3 The avoidance canon permits a court to choose a less plausible interpretation of a statute when the most natural one would provoke a “ ‘serious’ ” constitutional question. Zadvydas v. Davis, 533 U. S. 678, 689 (2001). Though the Court invokes the canon in this case, it is unwilling to say that interpreting the PLRA to permit a court to resolve Richards’s exhaustion defense would pose a “serious” constitutional question. This reticence is presumably attributable to the scant historical support for Richards’s proposed intertwinement rule. Even if the canon applied, moreover, the chosen interpretation must be plausible—and, as I explain in the next Part, the Court’s interpretation most certainly is not.

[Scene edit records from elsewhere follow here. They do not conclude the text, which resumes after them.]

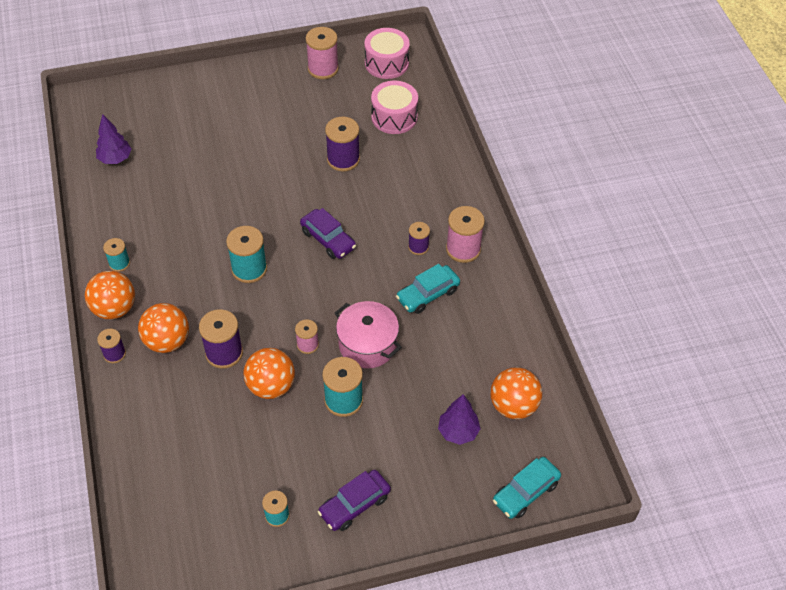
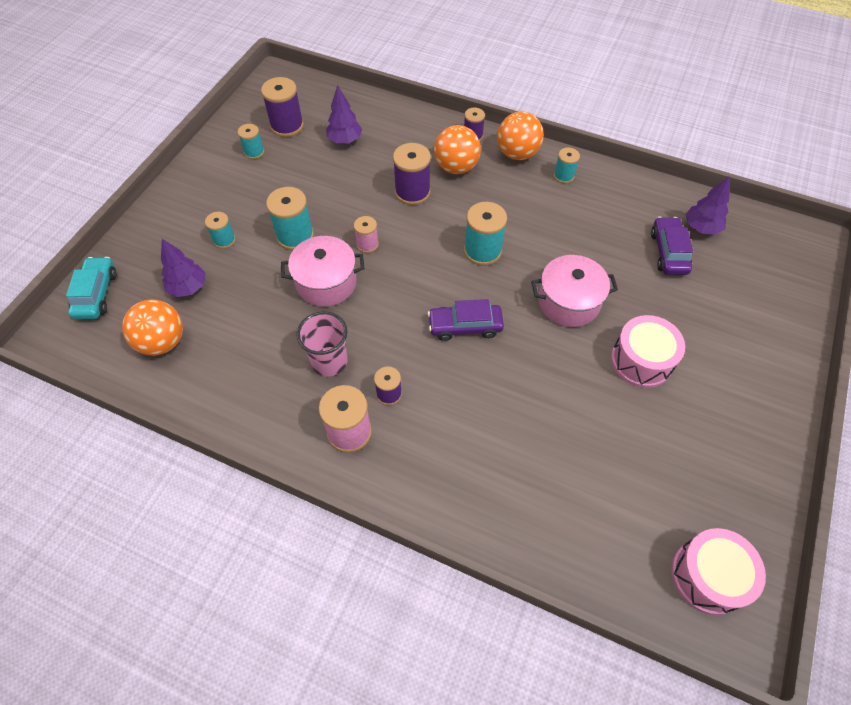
camera: 130 degrees right, 5 degrees up
(199, 450) = (345, 140): none -> purple tree
(255, 197) = (568, 302): none -> pink pot
(271, 386) = (354, 202): orange ball -> none
(323, 69) = (740, 489): pink spool -> none
(343, 159) = (564, 408): purple spool -> purple spool (287, 126)
(354, 504) = (212, 193): purple car -> purple car (668, 252)
(393, 448) = (224, 240): none -> turquoise spool
(394, 117) = (596, 509): pink drum -> pink drum (641, 360)
(427, 294) = (329, 361): turquoise car -> pink cup

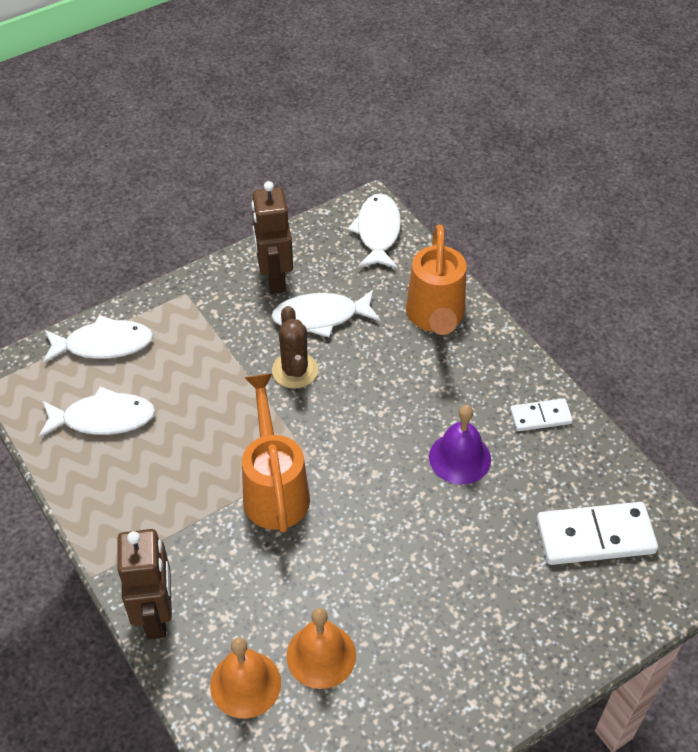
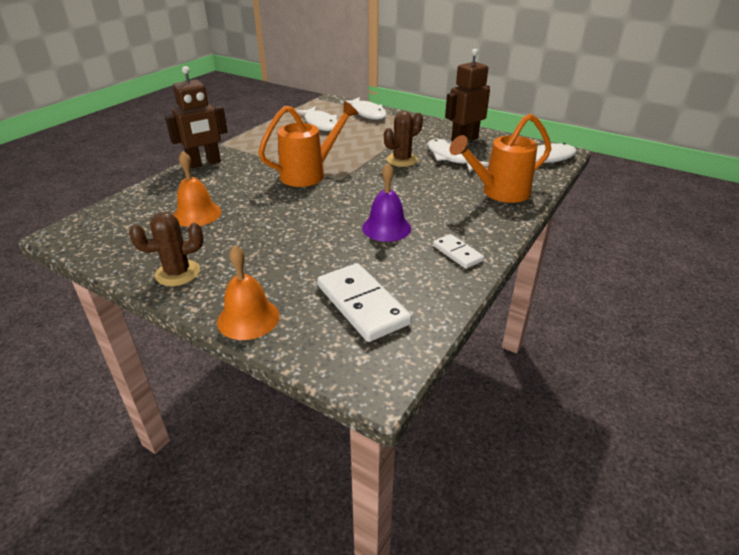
camera: 65 degrees right, 15 degrees down
(245, 684) = (168, 196): orange bell -> orange bell (248, 318)
(461, 703) = (177, 273): none -> brown cactus

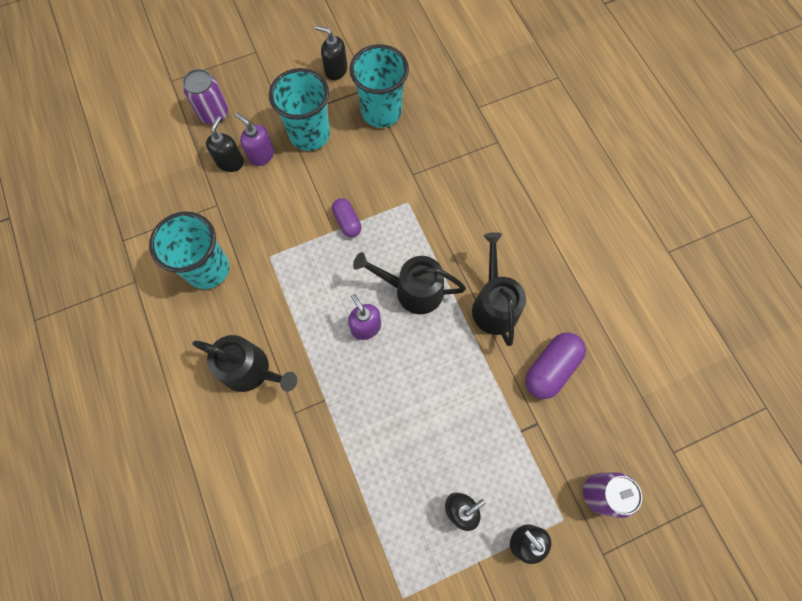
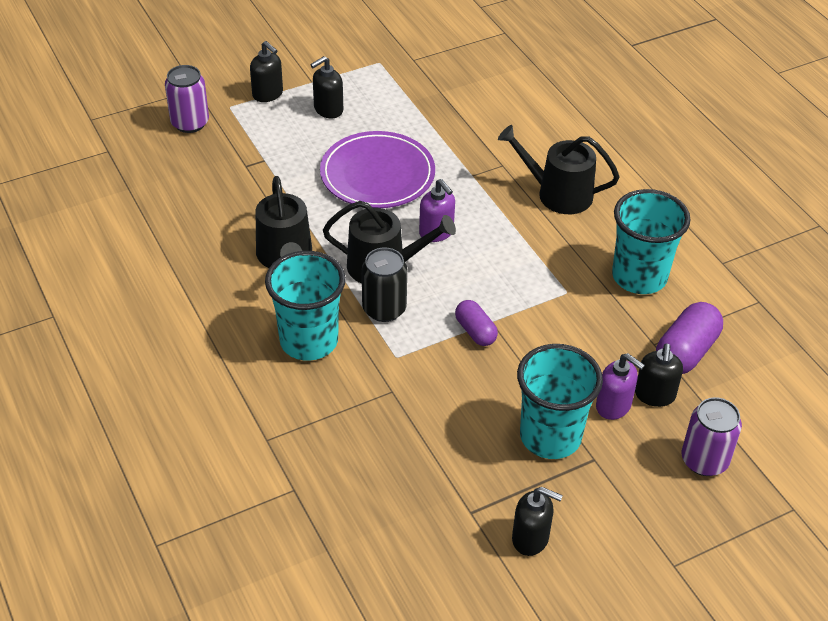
camera: 175 degrees right, 25 degrees down
(381, 112) = (446, 474): turquoise cup -> turquoise cup (309, 341)
(413, 404) = (377, 174): none -> purple plate
(414, 246) = (384, 309): none -> black can
(550, 368) = (225, 206): purple capsule -> purple capsule (686, 352)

4 While Richards does not dispute that collateral estoppel is inapplicable here, the Court suggests that it may apply. To support this contention, however, the Court simply relies on the hornbook principle that “factual determinations in a first action can have direct estoppel effect in a second action on the same claim.” Ante, at 12–13. To be sure, the resolution of a threshold issue precludes relitigation of that same threshold issue in a subsequent suit. See 18A C. Wright, A. Miller, & E. Cooper, Federal Practice and Procedure §4436, p. 143 (3d ed. 2017). For that reason, if a court rules against a plaintiff on exhaustion and dismisses her case, she cannot relitigate whether she exhausted her administrative remedies. But if she prevails on exhaustion and proceeds to the merits, collateral estoppel should not preclude revisiting the facts that informed the court’s ruling on exhaustion. Indeed, the cases cited by the majority, see ante, at 13, n. 3, are consistent with this principle. See Carr v. Tillery, 591 F. 3d 909, 916–917 (CA7 2010) (a determination that a federal court lacks subject-matter jurisdiction over a suit would bar a federal court from asserting jurisdiction in a subsequent suit); Deutsch v. Flannery, 823 F. 2d 1361, 1364 (CA9 1987) (a determination that a complaint fails to allege fraud with particularity could preclude the refiling of an identical complaint). The law-of-the-case doctrine would be similarly inapplicable. See 18B C. Wright, A. Miller, & E. Cooper, Federal Practice & Procedure §4478.5, p. 774 (3d ed. 2019) (“Reconsideration of a fact issue may be appropriate . . . if a change of procedural posture changes the nature of the issue”).